Although not part of the SEC's Regulation FD enforcement mechanism, if a Regulation FD violation results in third-party trading which benefits the disclosing party, the disclosure may also give rise to a civil or criminal proceeding by the SEC under existing insider trading prohibitions and possibly to private litigation.
Practical Guidance for Living with Regulation FD
Following are suggested guidelines for various situations commonly confronted by public companies. While these guidelines are intended to help ensure compliance with Regulation FD, many of the guidelines were sound corporate policies even before the adoption of Regulation FD. Thus, for many companies, adherence to these guidelines should not represent a significant departure from their current practices.

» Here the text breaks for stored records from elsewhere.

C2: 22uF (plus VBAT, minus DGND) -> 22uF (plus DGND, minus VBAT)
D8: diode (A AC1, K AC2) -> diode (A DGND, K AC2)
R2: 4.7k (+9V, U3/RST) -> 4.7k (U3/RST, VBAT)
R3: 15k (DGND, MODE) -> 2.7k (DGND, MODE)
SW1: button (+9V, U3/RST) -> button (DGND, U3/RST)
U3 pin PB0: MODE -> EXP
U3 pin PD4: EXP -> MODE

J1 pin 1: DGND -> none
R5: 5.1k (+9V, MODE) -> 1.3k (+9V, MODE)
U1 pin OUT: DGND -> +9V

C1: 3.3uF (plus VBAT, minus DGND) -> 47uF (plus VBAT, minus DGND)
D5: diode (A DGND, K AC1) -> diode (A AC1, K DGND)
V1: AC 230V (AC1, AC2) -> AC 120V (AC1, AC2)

Conference Calls with Investment Community
We recommend that companies observe the following guidelines regarding conference calls with securities analysts and investors, such as the calls that typically follow quarterly earnings releases:
- Provide advance public notice of the conference call. The company should provide advance public notice of the conference call by issuing a press release and by posting the information on its web site. The notice should include the date and time of the call, the subject matter of the call (including whether the company intends to provide forward-looking financial information on the call) and the means of accessing it (generally via either a dial-in number or a webcast). The notice should also indicate whether, and for how long, the company will make a replay of the call available over its web site. Some companies are also sending conference call notices via e-mail or telecopy to a public distribution list that the company compiles by permitting people to add their names to the list via the company's web site. While this may be a good investor relations practice, we recommend that companies use this as a supplement to, and not as a substitute for, providing notice of the call via a press release and web site posting.

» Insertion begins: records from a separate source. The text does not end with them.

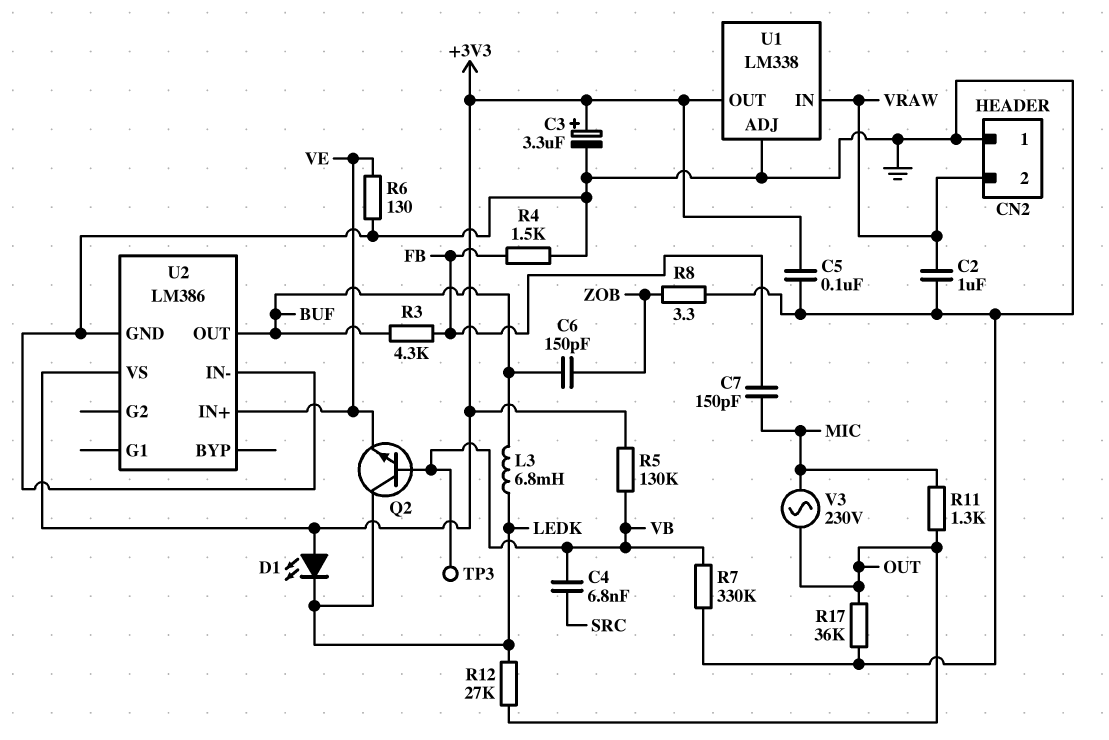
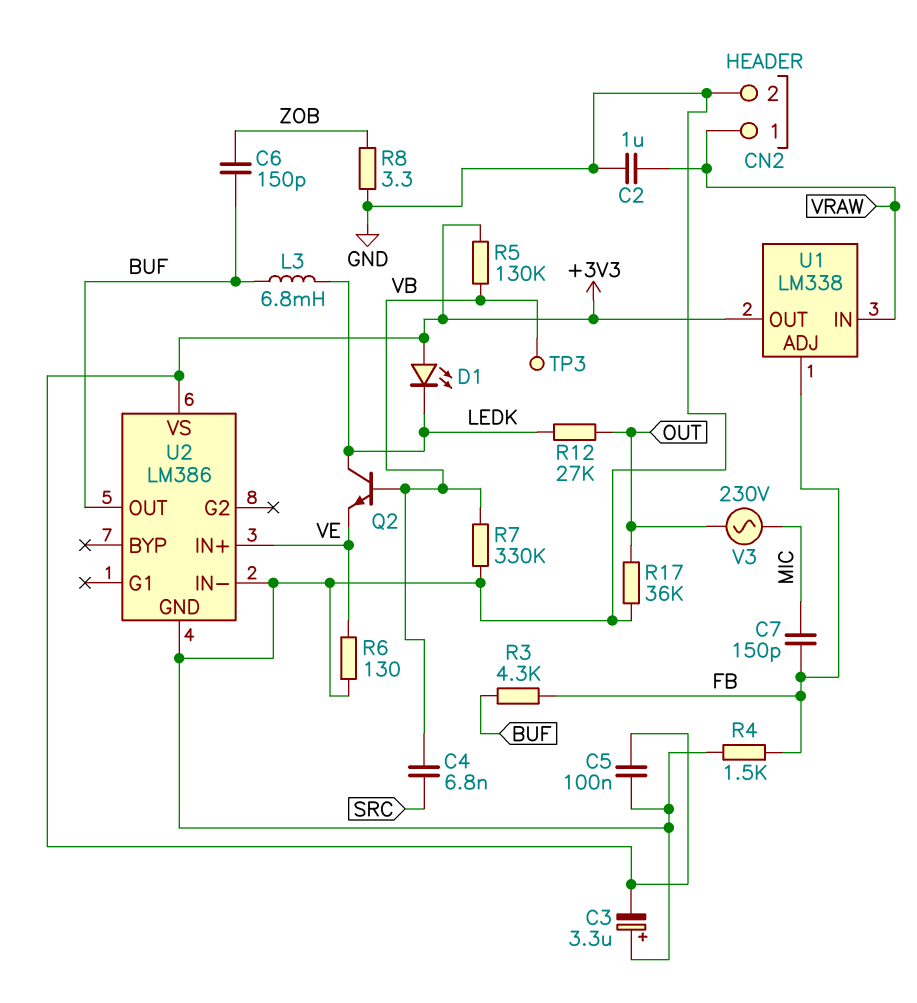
C3: 3.3uF (plus +3V3, minus GND) -> 3.3uF (plus GND, minus +3V3)
CN2 pin 1: GND -> VRAW
CN2 pin 2: VRAW -> GND
R11: 1.3k (MIC, OUT) -> none
U1 pin ADJ: GND -> FB

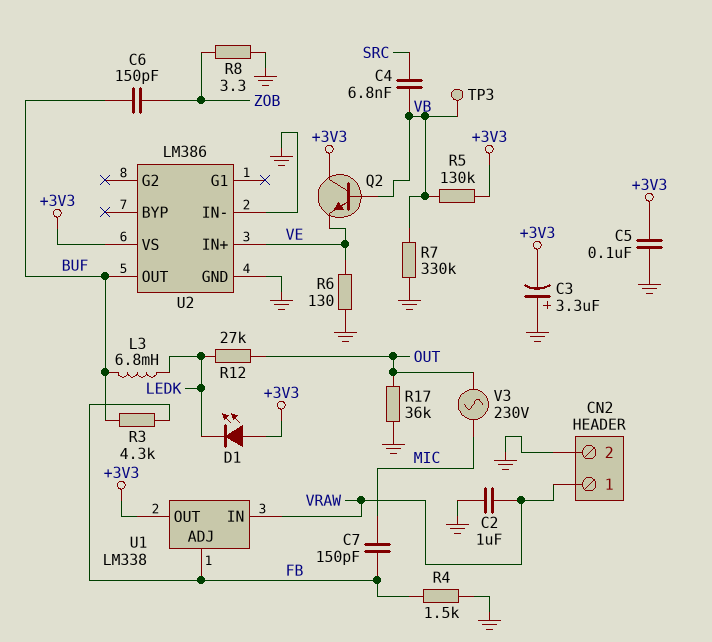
Q2: NPN (B VB, C LEDK, E VE) -> NPN (B VB, C +3V3, E VE)

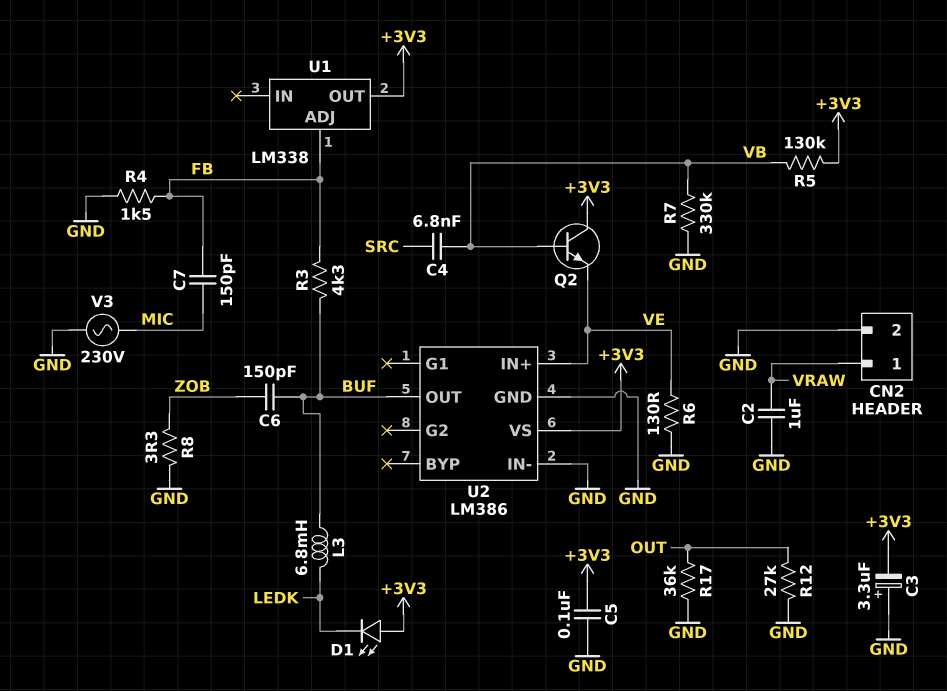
R12: 27k (LEDK, OUT) -> 27k (GND, OUT)
TP3: test point (VB) -> none
U1 pin IN: VRAW -> none
V3: AC 230V (MIC, OUT) -> AC 230V (GND, MIC)

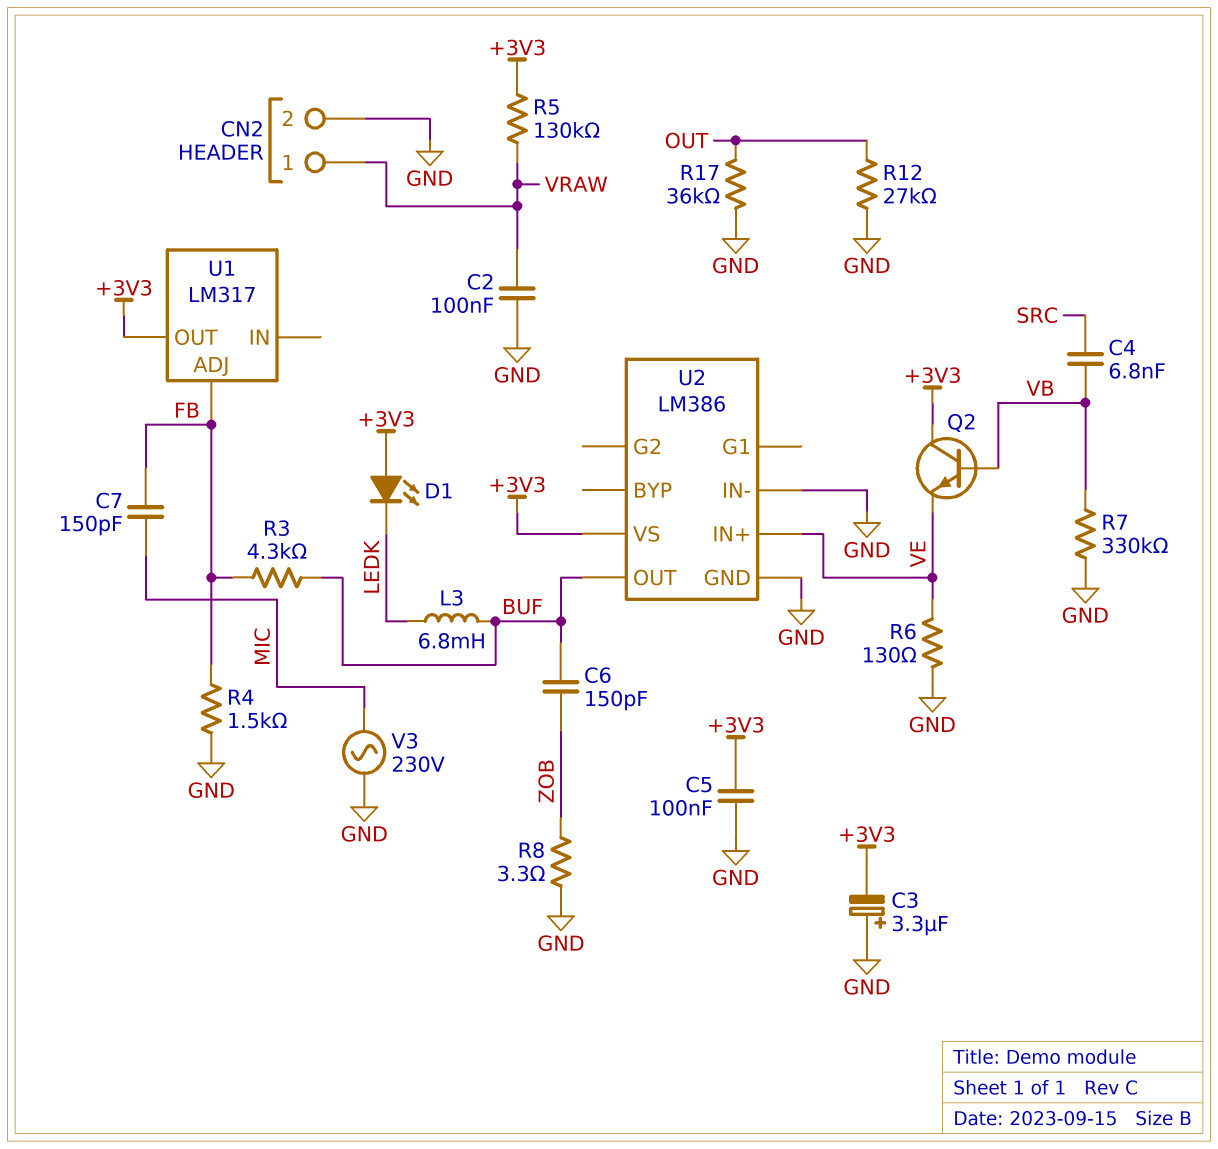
C2: 1uF (GND, VRAW) -> 100nF (GND, VRAW)
R5: 130k (+3V3, VB) -> 130k (+3V3, VRAW)
U1: LM338 -> LM317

In the case of regularly scheduled quarterly conference calls, we recommend that notice of the call be disseminated at least one week prior to the call. However, for some press releases - such as a press release announcing a merger or a shortfall in quarterly revenue or earnings - it may not be possible for the company to provide notice of the accompanying conference call more than several hours in advance. In such a situation, there is uncertainty as to how much advance notice will be deemed sufficient and consequently there is some risk that statements made on the conference call may not be considered publicly disclosed within the meaning of Regulation FD. Until this uncertainty is resolved, we recommend that companies holding conference calls on short notice include all material nonpublic information that they wish to disclose about the matter in the press release or in a Form 8-K filed prior to the conference call, and not provide any additional material nonpublic information on the call.
- Allow broad participation in the conference call . The company should permit any interested person to listen to the entire conference call, including the question and answer period after the company's prepared remarks. It is permissible for the company to permit only certain participants, such as securities analysts, to ask questions, with others participating in a listen-only mode. Companies may wish to permit members of the public who are in listen-only mode to submit questions by e-mail, although companies that do so should indicate that not all questions can be answered.

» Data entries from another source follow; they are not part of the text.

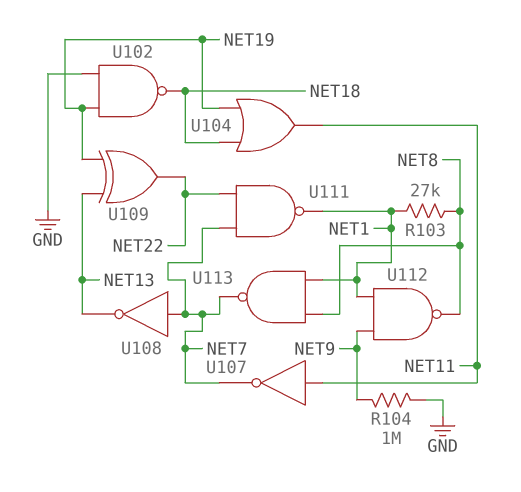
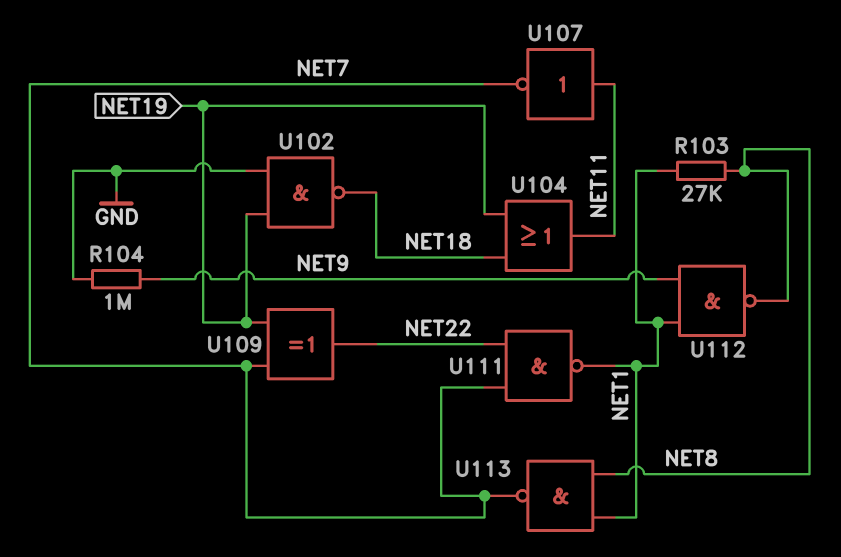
U108: NOT (in NET7, out NET13) -> none
U109: XOR (in NET13, in NET19, out NET22) -> XOR (in NET7, in NET19, out NET22)

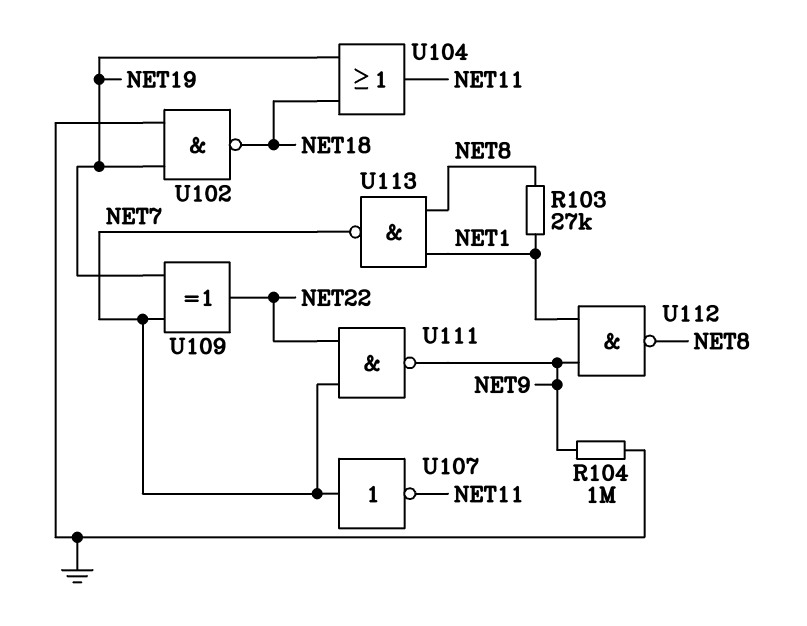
U107: NOT (in NET11, out NET7) -> NOT (in NET7, out NET11)
U111: NAND (in NET7, in NET22, out NET1) -> NAND (in NET7, in NET22, out NET9)

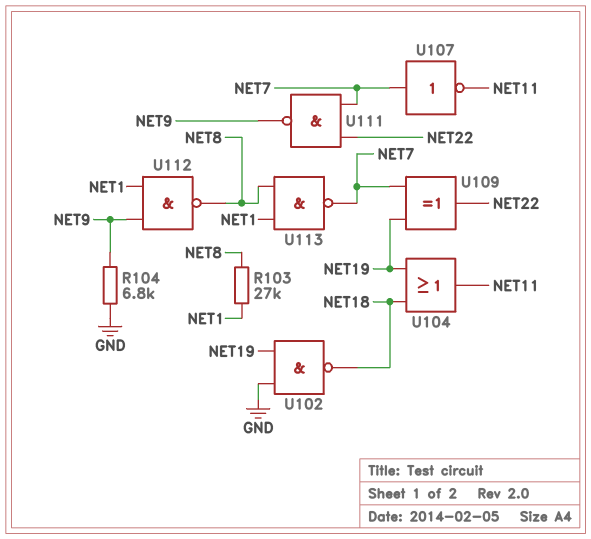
R104: 1M (GND, NET9) -> 6.8k (GND, NET9)

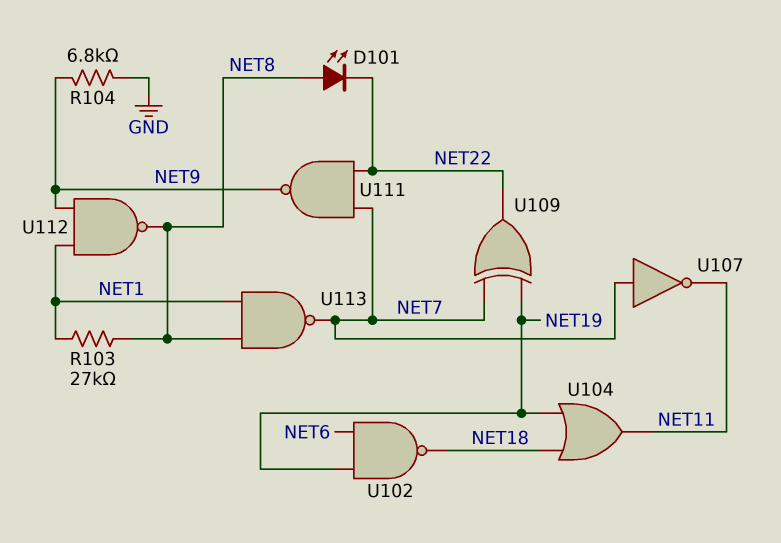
D101: none -> LED (A NET8, K NET22)
U102: NAND (in GND, in NET19, out NET18) -> NAND (in NET6, in NET19, out NET18)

- Hold the call after public dissemination of the press release, and not before. The company should not hold the conference call until the press release which is the subject of the call has been broadly disseminated.
- Script the call. The company should prepare a script of the presentation to be made during the conference call. The script should be reviewed internally and by counsel for accuracy and to reduce the risk of inappropriate statements during the call. Even though inappropriate statements would not raise selective disclosure concerns if the call qualifies as a broad public dissemination of information, those statements could still subject the company to liability under anti-fraud laws, create a going-forward duty to update or correct, or raise "gun-jumping" issues in connection with public offerings or M&A transactions.
- Anticipate and prepare for likely questions. As part of the process of preparing for and scripting the call, the company should try to anticipate the questions that investors and analysts are likely to ask in order to reduce the likelihood of being unable to address questions on the call. The old practice of telling an analyst you will follow-up with him or her in response to a question you do not have a ready answer to is problematic under Regulation FD.
- Say it all on the call. So long as adequate notice was given and the conference call provides broad, non-exclusionary distribution of information to the public, there is no need to worry about selective disclosure with respect to anything said during the call. This represents a significant departure from prior practice, when much care was required to make certain nothing material was said during the conference call which was not included in the press release. Accordingly, companies which desire to provide earnings guidance or other material information, such as a discussion of the company's operating model, should do so either during the call (and/or as part of the press release preceding the call), rather than in individual conversations with analysts or investors following the conference call.
- Include a "safe harbor" statement. Regulation FD does not alter the need to properly invoke the safe harbor under the Private Securities Litigation Reform Act for forward-looking statements. In fact, to the extent Regulation FD leads a company to increase the amount of forward-looking information disclosed during the conference call, the need for the safe harbor is increased. To take advantage of this safe harbor, a company representative should begin the conference call by making the following statement:
"Various remarks that we may make about future expectations, plans and prospects for the company constitute forward-looking statements for purposes of the safe harbor provisions under The Private Securities Litigation Reform Act of 1995. Actual results may differ materially from those indicated by these forward-looking statements as a result of various important factors, including those discussed in the [reference the company's most recent SEC filing which contains a "risk factors" section] which is on file with the SEC."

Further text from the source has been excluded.